Yes, you can post it but I want to explain my expertise, just so you know. I am a Fellow of the Society of Actuaries, and so I have passed professional exams on health systems. I have not been doing actuarial work in the health area for a long time. (Actually, the last I remember is individual health insurance policy development at Pan American Life – when we lived in New Orleans.) I am still interested in health care issues, but, for example, I would decline if asked to give expert witness testimony in the health practice area. You can say I am an actuary, but not a health actuary.

Also, McCain once bought him lunch so obviously he can’t be trusted.

from Sam Cox

to Ana Marie Cox

date Thu, Oct 9, 2008 at 9:55 AM

subject Re: McCain health care plan

I read his proposal in the American Academy of Actuaries magazine, Contingencies. It will not work, in my opinion, even if he could get a Democratic Congress to go along (it would not).

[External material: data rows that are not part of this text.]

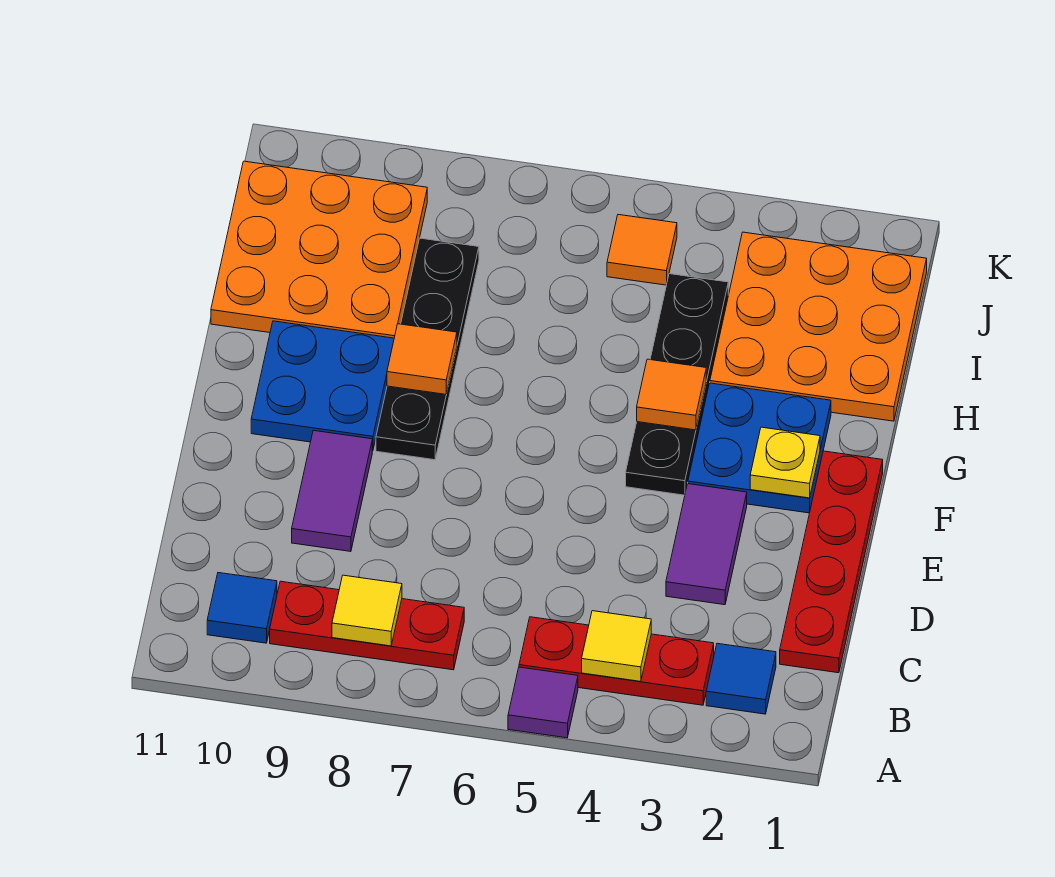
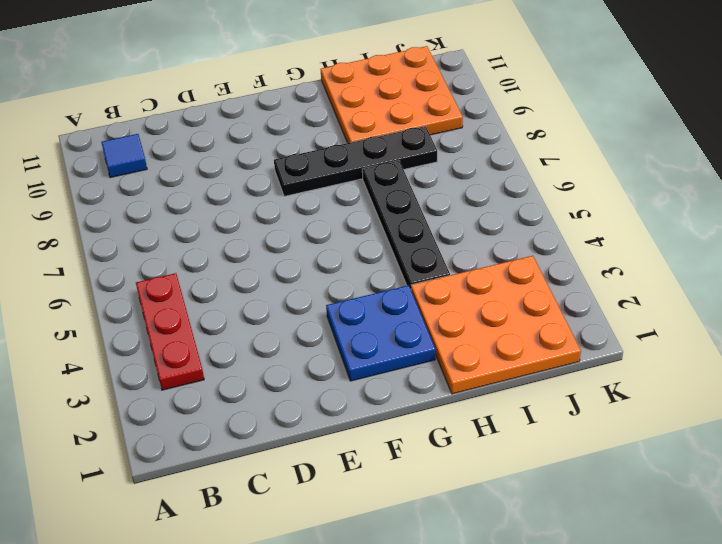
black plate H4:H7 level 1 -> black plate F4:I4 level 1
none -> purple tile A5 level 1
none -> blue tile B2 level 1
none -> red plate B7:B9 level 1

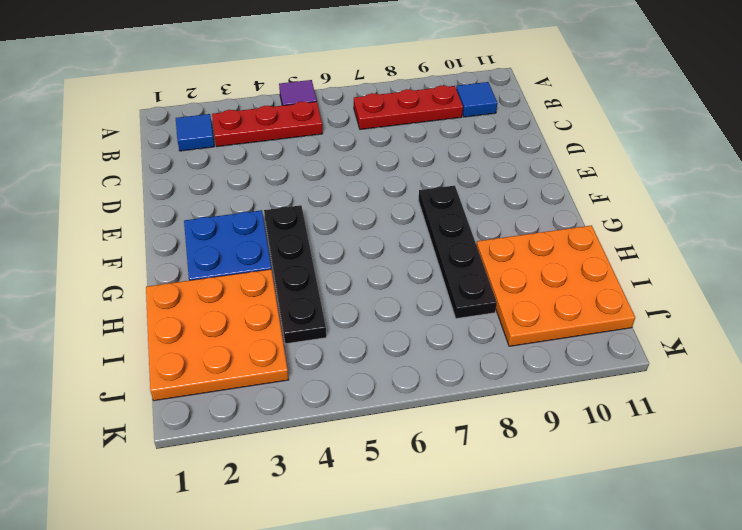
none -> red plate C1:F1 level 1
none -> purple tile D3:E3 level 1
none -> purple tile D9:E9 level 1

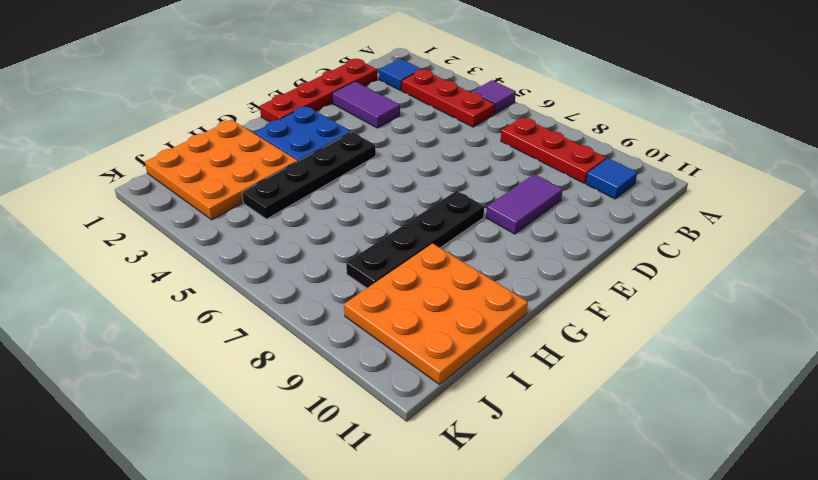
purple tile D2:D3 level 1 -> purple tile D3:E3 level 1
none -> blue plate F9:G10 level 1
none -> orange tile J5 level 1
none -> yellow tile B4 level 2

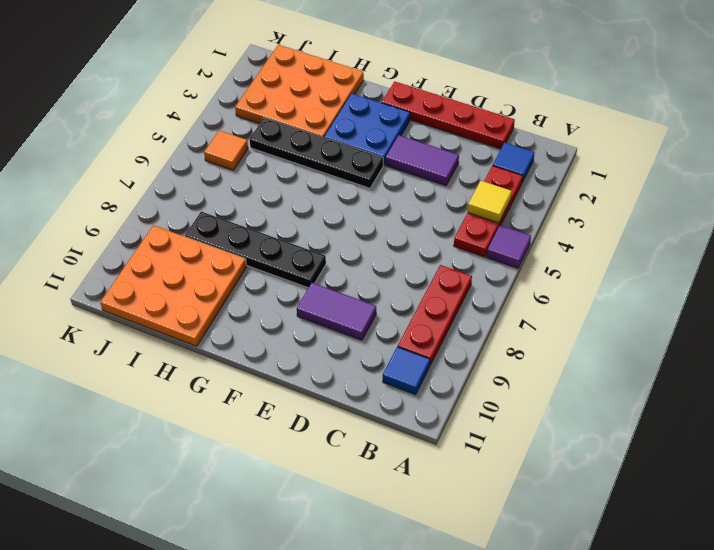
none -> blue plate F9:G10 level 1
none -> yellow tile B8 level 2
none -> yellow plate F2 level 2

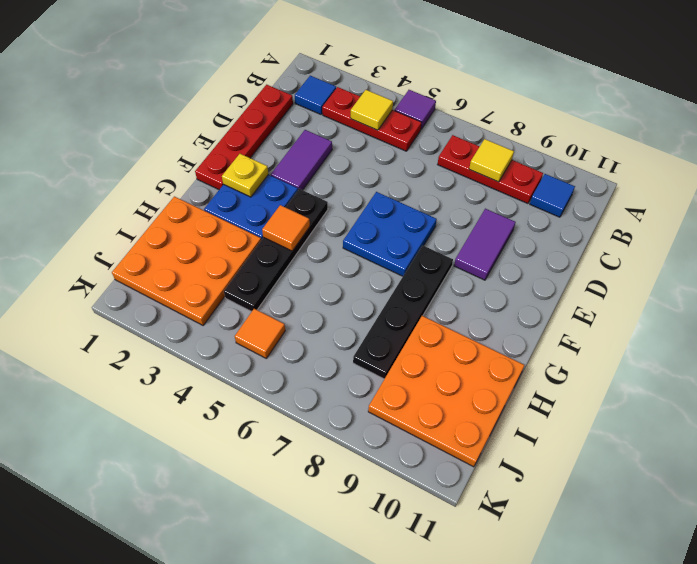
blue plate E6:F7 level 1 -> blue plate F9:G10 level 1
none -> orange tile G8 level 2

Most Americans with health insurance get it through an employer and those folks are relatively happy with it. Employers are not happy with it generally and would like to get away from providing it. The government allows companies to deduct health care expenses from income and does not count the cost of health benefits as income to the employee. In effect it is away of paying employees tax free income, as long as it goes to heath care. (Originally this was a way to work around the WWII freeze on ordinary wages.) McCain’s proposal does way with this setup, making the heath care benefit taxable income. On average that is $12,000 per year for a family of four. If a family continues in an employer program it will pay an additional tax. If they are in the 25% bracket (say $75000 income) then they pay an additional $3000 in taxes. An individual in an employer plan with health benefits of about $6000 so will pay an additional $1500 in taxes.

McCain’s proposal gives individuals a $2500 tax credit so the net for an individual is a tax credit of $1000. For a family with two persons filing, they get a tax credit of $5000, so get a net $2000 credit they can use to off set other taxes. (Actually it is not clear on this; maybe you do not get an offset.) So far is looks good for those who that already have health care through an employer. However, the costs are escalating faster than overall price inflation, so unless the tax credits are indexed to heath care costs, the advantage will disappear in a few years. While this aspect looks good now (for those who have and can continue with employer coverage), that may change without indexing. The proposal says nothing about indexing.

A family with no employer health care pays an average of more than $12000 per year for insurance because individual plans are more expensive (or go without and experience about the same out of pocket heath expenses on average with a lot more variance). They get the tax credit too, so a family gets a $5000 but it still costs them $7000 per year. This may bring coverage into reach for some families, but certainly not all.

Only about 60% of employers provide health care coverage. McCain’s program removes the incentive for employers to provide it so I expect a lot of them will stop providing it. More Americans will be on their own, those with preexisting conditions will not get insurance. And it provides no incentive for employers to start covering employees. For small businesses, the situation is worse – only about 45% provide health benefits.

Another important aspect of McCain’s plan is to deregulate health insurance. Now the states regulate it and provide consumer protection, solvency and other regulations. McCain says he will deregulate as“we have done over the last decade in banking.” We see now how that turned out. It will be a huge mess.

I don’t think McCain understands insurance or insurance regulation. This is just false: “Health insurance is simply a financial device that shifts around the apparent costs of the nation’s overall health care bill among various payers.” Above all, insurance is a mechanism for managing risk. It also provides for economy of scale too but the primary function is to reduce the risk to an individual or family of catastrophic heath care costs. It is a very serious problem and McCain’s proposal ignores it. No other developed nation treats its citizens this way, forcing them to bear the risk of catastrophic heath care costs.

There is no reason to believe McCain’s propoals will solve the problems of rising health costs or lack of coverage. Indeed, I think it will aggrevate these serious problems.